“Is it okay to keep our gray tank valves open all the time?”

We get asked that question plenty of times. In fact, it ranks right up there with “What tank additive should I use?” and “Why do I need your service? I already have a flush system in my gray tank.”

We’ve serviced hundreds — maybe even more than a thousand — RV holding tanks. And while no one should be leaving their black tank valves open for any reason, we’ve seen plenty of instances where gray tank valves are rarely shut.

What happens in these cases? Simple.

Think about that holding tank: A big, squarish, plastic box. The bottom of the tank slopes toward the front, where your RV’s sewer pipes collect waste to transport to your sewer hose and out into the RV park’s sewer system. That sewer pipe meets up to the holding tank at the front, or lowest part, of the tank. Waste exits via gravity (i.e. it goes downhill). However, waste also builds up along that low, front wall of the tank.
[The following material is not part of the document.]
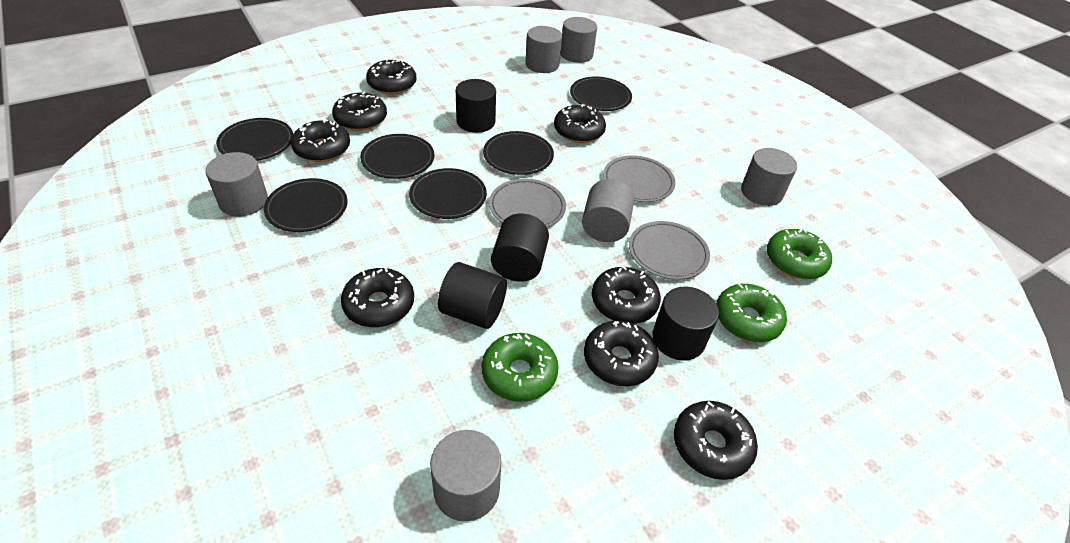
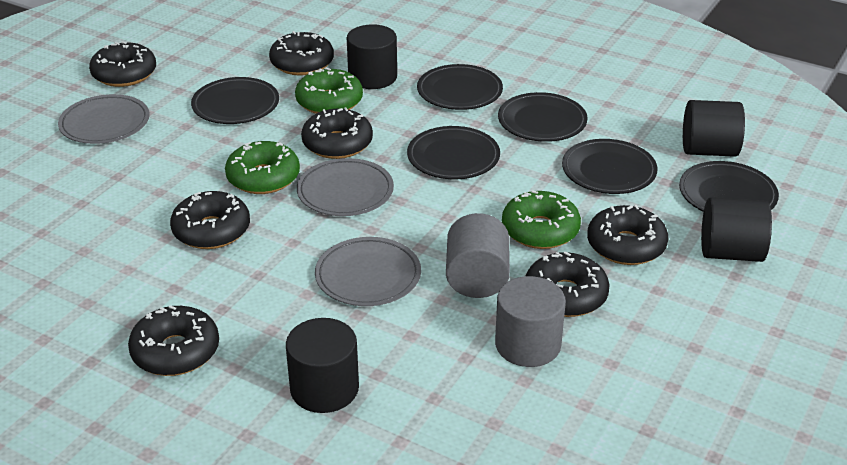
black donut: 8 -> 7
grey cylinder: 6 -> 2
When your gray tank is full of water and waste, pulling or opening the gate valves releases the contents of the tank, effectively sweeping everything out (like suspended waste particles). When you keep the valve open, liquid slowly seeps out, leaving waste behind.

Is it a lot? No, probably not. But a few rice grains here, some soap scum there, add in coffee grounds, food scraps, and, over time, these start to combine into a sticky, rotting mess.

Leaving your gray tank valves open only invites problems later. A better solution is, just like with your black tank, to leave the gate valve closed, allow waste and water to collect until the tanks are full, then empty them periodically.